Frau Sikking unterteilt dann vier „Strategien“:

  • „Investigative Strategie Die erste Strategie, die ich die investigative Strategie genannt habe, basiert auf einer gründlichen Untersuchung eines bestimmten Themas. Sie umfasst Fotograf*innen mit einem fotojournalistischen Hintergrund, die intensiv nach Fakten suchen und kritische Erzählungen über die Komplexität unserer heutigen Gesellschaft formulieren. Dabei zeigen sie eine tiefe Sorge um die Bedürfnisse der Menschen,…
  • Aktivistische Strategie Als zweite Strategie folgt der aktivistische Ansatz. Diese Strategie umfasst Fotograf*innen, die nicht zögern, sich in das Zentrum des Sturms zu begeben, indem sie einen festen politischen Standpunkt einnehmen. Die junge französische Künstlerin Laura Ben Hayoun nutzt beispielsweise das Medium Fotografie, um ihre Familienmitglieder dazu zu bewegen, über ihr Herkunftsland Algerien zu sprechen….
  • Partizipatorische Strategie Die Strategie eine*r Aktivist*in nähert sich der dritten, der partizipatorischen Strategie. Sie wird von Künstler*innen übernommen, die über ihre unmittelbare Umgebung oder persönliche Geschichte arbeiten, indem sie ein Teil des täglichen Lebens ihrer Protagonisten sind oder werden. Für solch ein Projekt benutzen sie oft performative Aktivitäten, wie Felipe Romero Beltrán…
  • Digital Strategy Obwohl es nicht per se eine eigenständige Strategie ist, würde ich gerne einen Fokus auf Fotograf*innen richten, die mit digitalen Strategien operieren, um eine Arbeit anzufertigen, oder Teile einer Arbeit, weil sie ein Foto nicht länger nur als greifbares Objekt betrachten, sondern als Teil einer größeren Palette verknüpfter Medien (vgl. Fred Ritchin 2011). Meistens arbeiten sie mit Footage aus dem digitalen Bereich, erzeugen Computerbilder und nutzen das Internet als Plattform, um das Projekt selbst zu präsentieren. Das ist der Fall bei dem Multimedia-Projekt „Poppy: Trails of Afghan Heroin“ von Robert Knoth und Antoinette de Jong…“

Dann zeigt sie an Beispielen, die unter dem Link abrufbar sind, wie auf diese Art Fotoreportagen umgesetzt werden.

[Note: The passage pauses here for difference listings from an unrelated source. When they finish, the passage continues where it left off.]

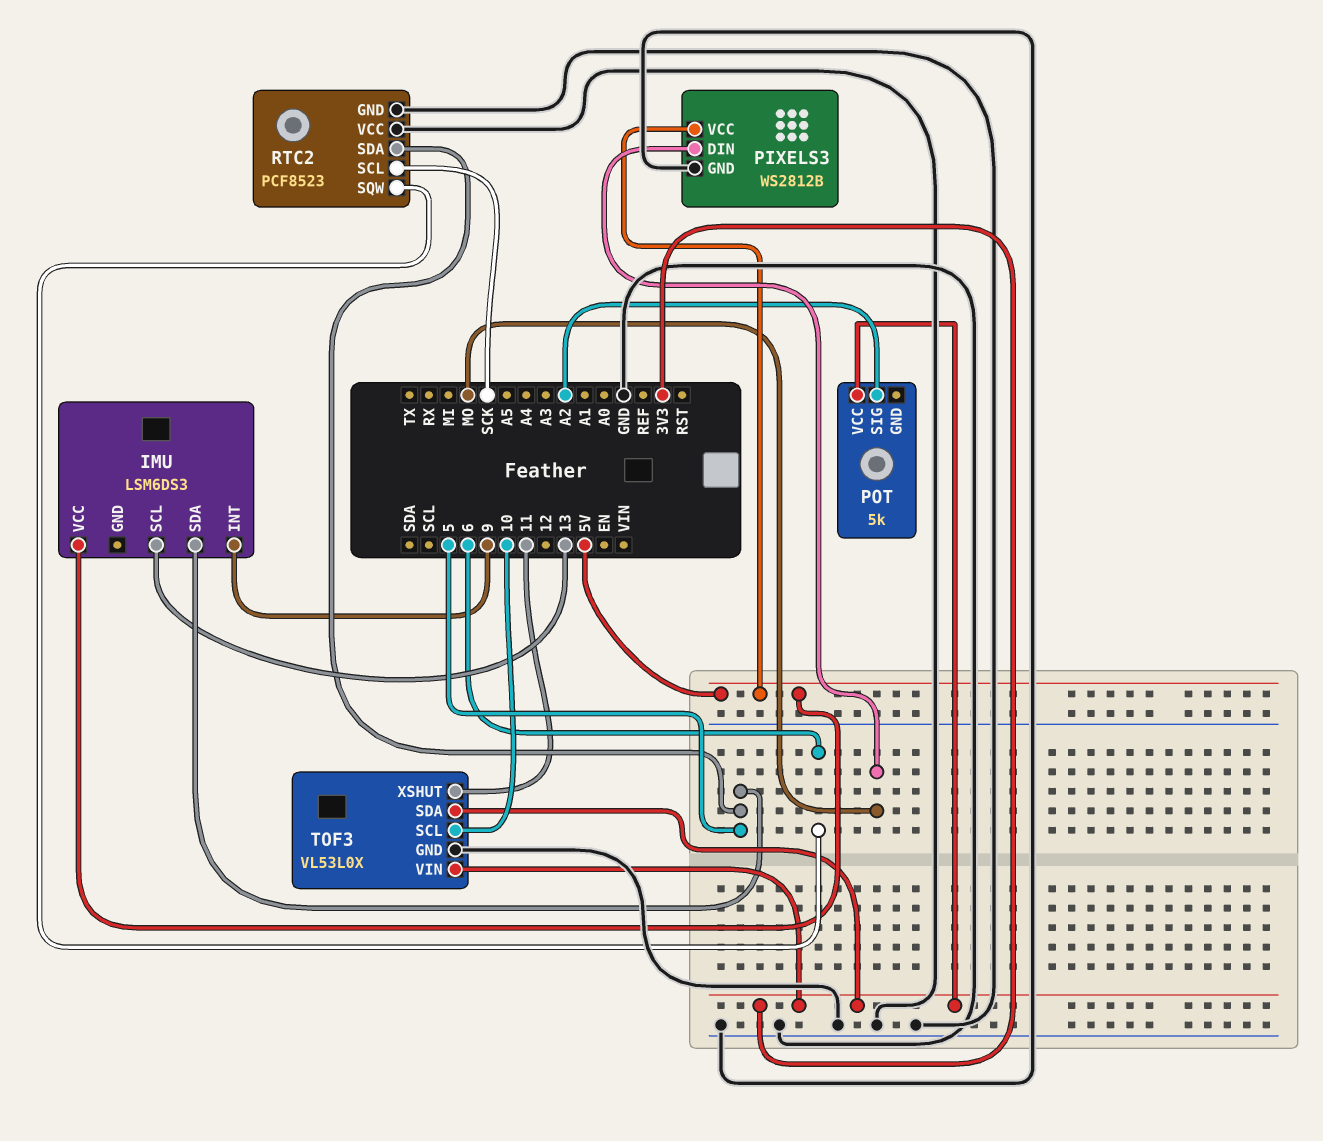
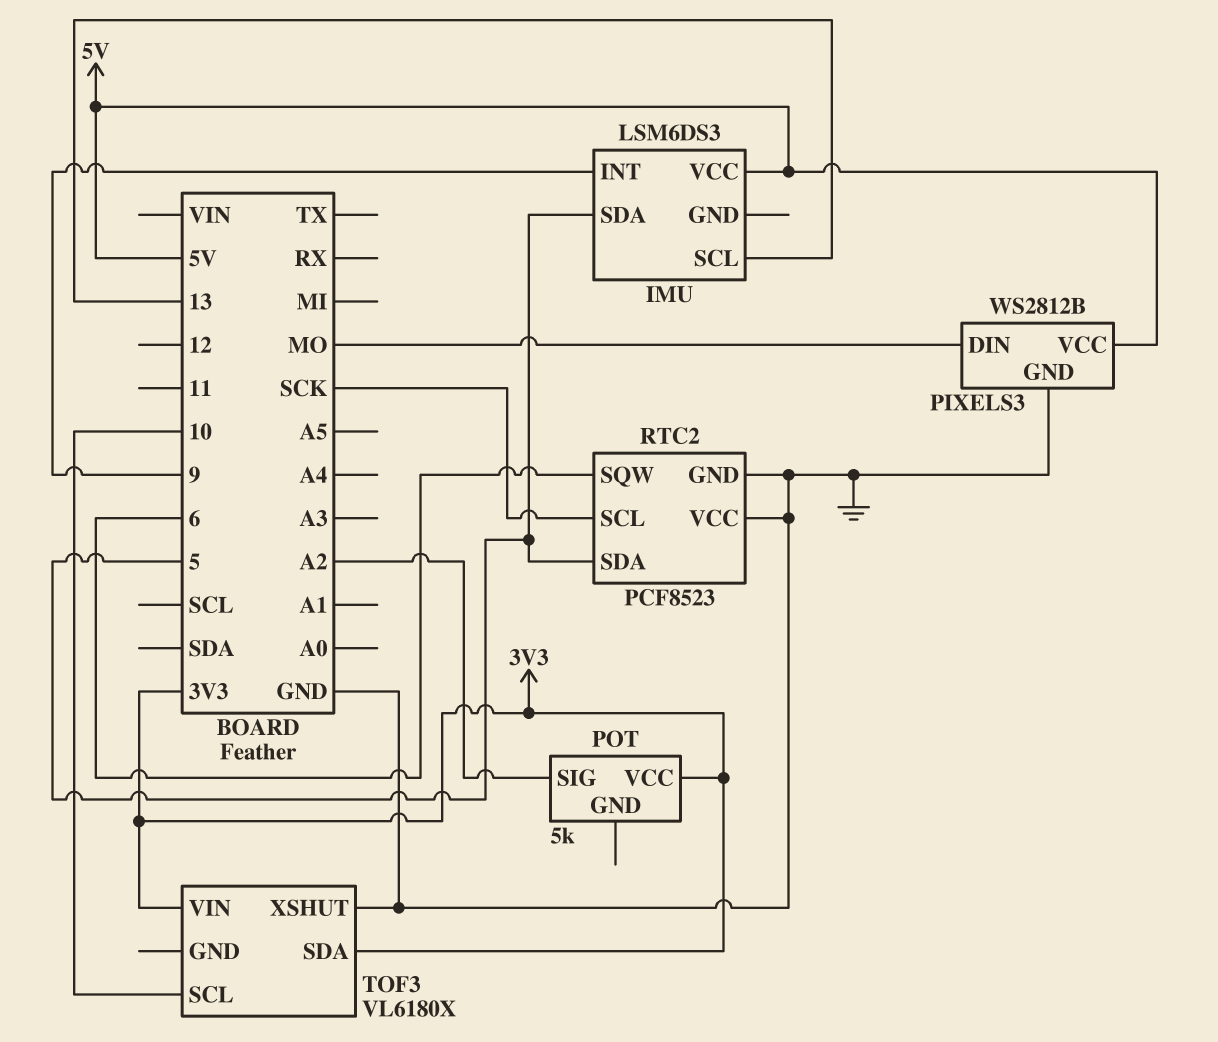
TOF3: VL53L0X -> VL6180X
TOF3 pin GND: GND -> none
TOF3 pin XSHUT: 11 -> GND

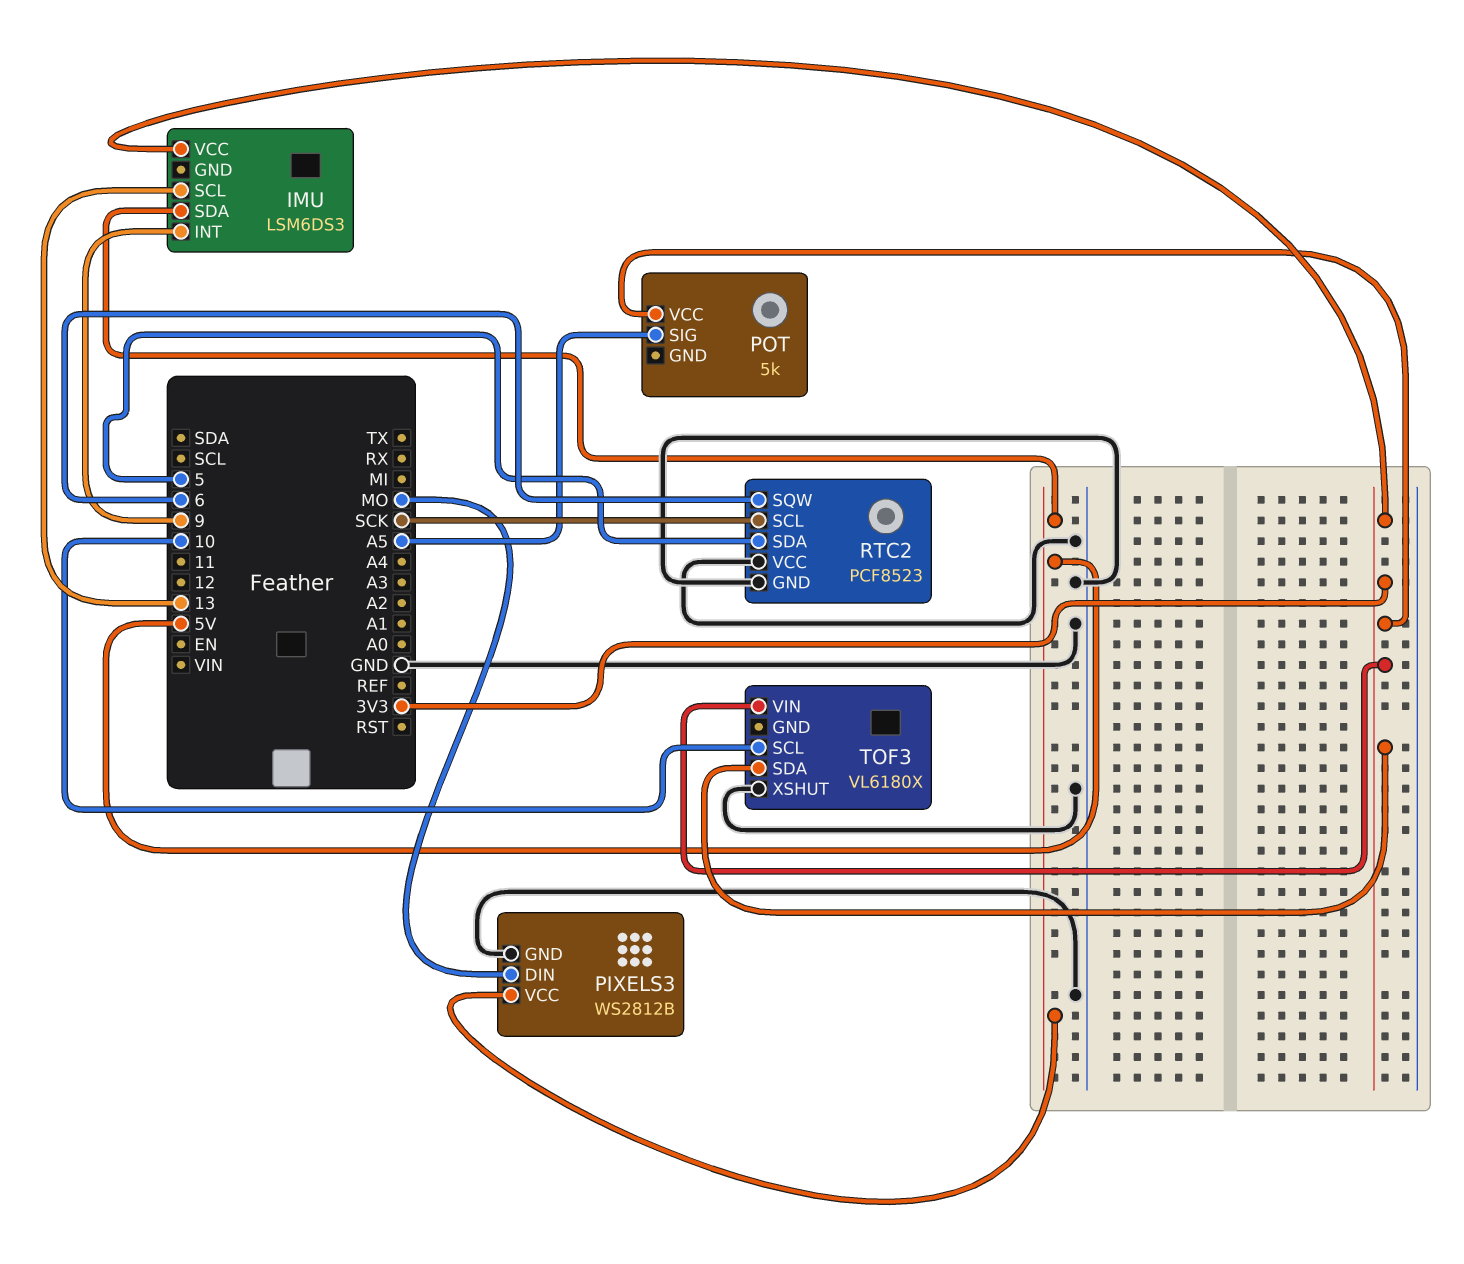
IMU pin SDA: 5 -> 5V
IMU pin VCC: 5V -> 3V3
POT pin SIG: A2 -> A5

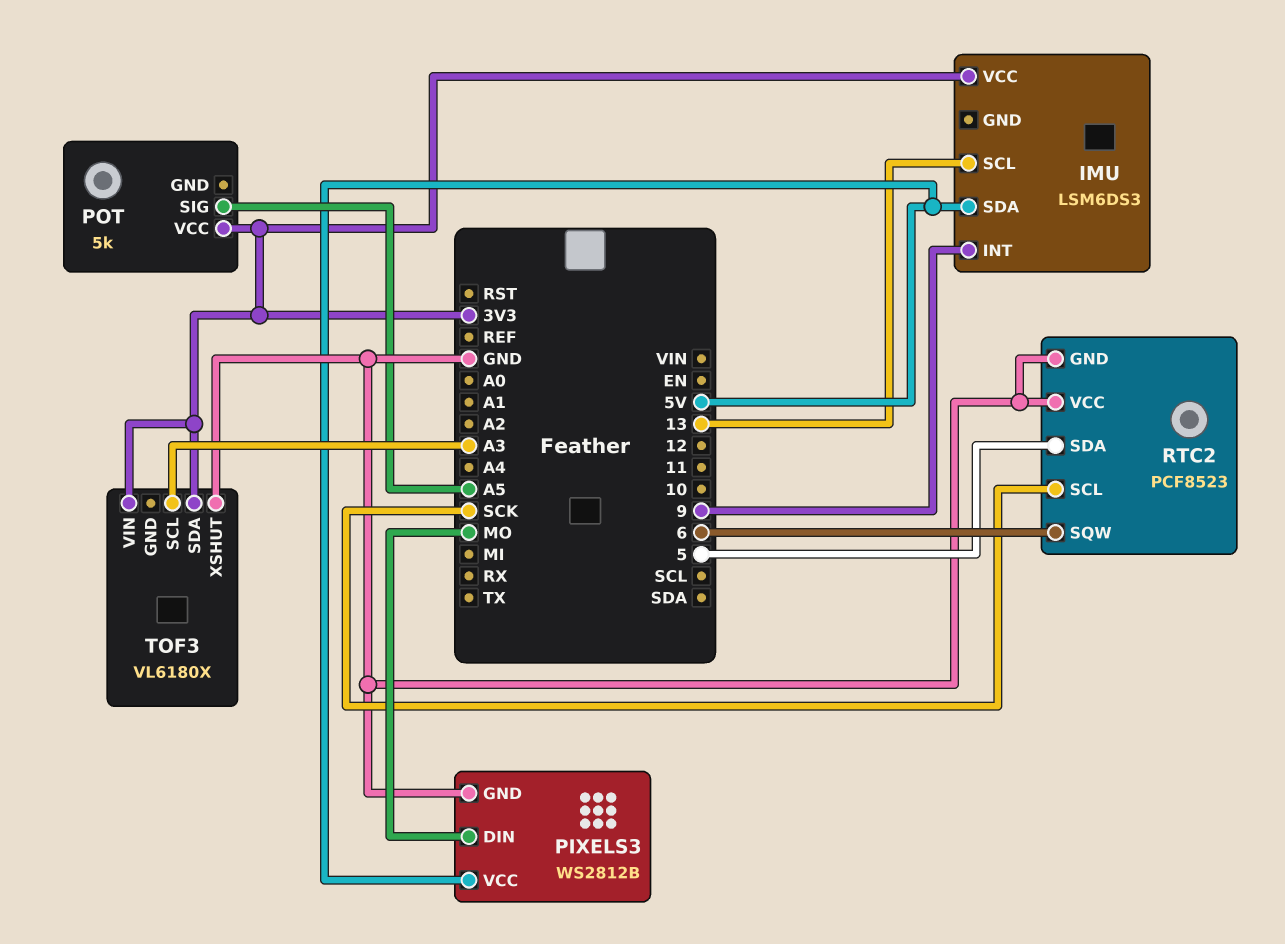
TOF3 pin SCL: 10 -> A3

Es ist nicht alter Wein in neuen Schläuchen, weil es vor 30 Jahren noch keine digitalen Möglichkeiten gab.

Aber ist es nicht die Wiederkehr des Gleichen auf neue Weise?

Es geht in meinen Augen um engagierte Fotografie, teilnehmende Beobachtung und die Fotografie zwischen Werkzeug und Waffe.

Nach der Debatte vor zehn Jahren als der Fotojournalismus für tot erklärt wurde, gibt es nun eine neue Sicht bis zu der Frage was nun unter dem Wort Fotojournalismus zu verstehen ist.

Interessant dabei ist auch eine Bemerkung von Lars Bauernschmitt in einer Diskussion auf dem #lumixfestival. Er weist darauf hin, daß heute Fotojournalisten in einem vorgegebenen Rahmen liefern müssen und deshalb fast nur noch Porträts statt erzählender und beschreibender Fotos beauftragt werden. Die sind zeitlich und finanziell überschaubar.

Sabine Pallaske weist in derselben Diskussion mit einer interessanten Bemerkung darauf hin, daß heute die Wertschöpfung bei Fotos überwiegend online ist, so daß Fotos als Ware eine schnellere Umschlagsfrequenz haben und weniger wenige Fotos als vielmehr schnell neue thematische Fotos gesucht werden, was zu niedrigeren Preisen führt.

So ist also der neue Fotojournalismus.

Mal sehen wie es nun weitergeht.

Eine interessante Frage wäre, wie sich der Anti-Fotojournalismus in diesen Zeiten einordnen läßt?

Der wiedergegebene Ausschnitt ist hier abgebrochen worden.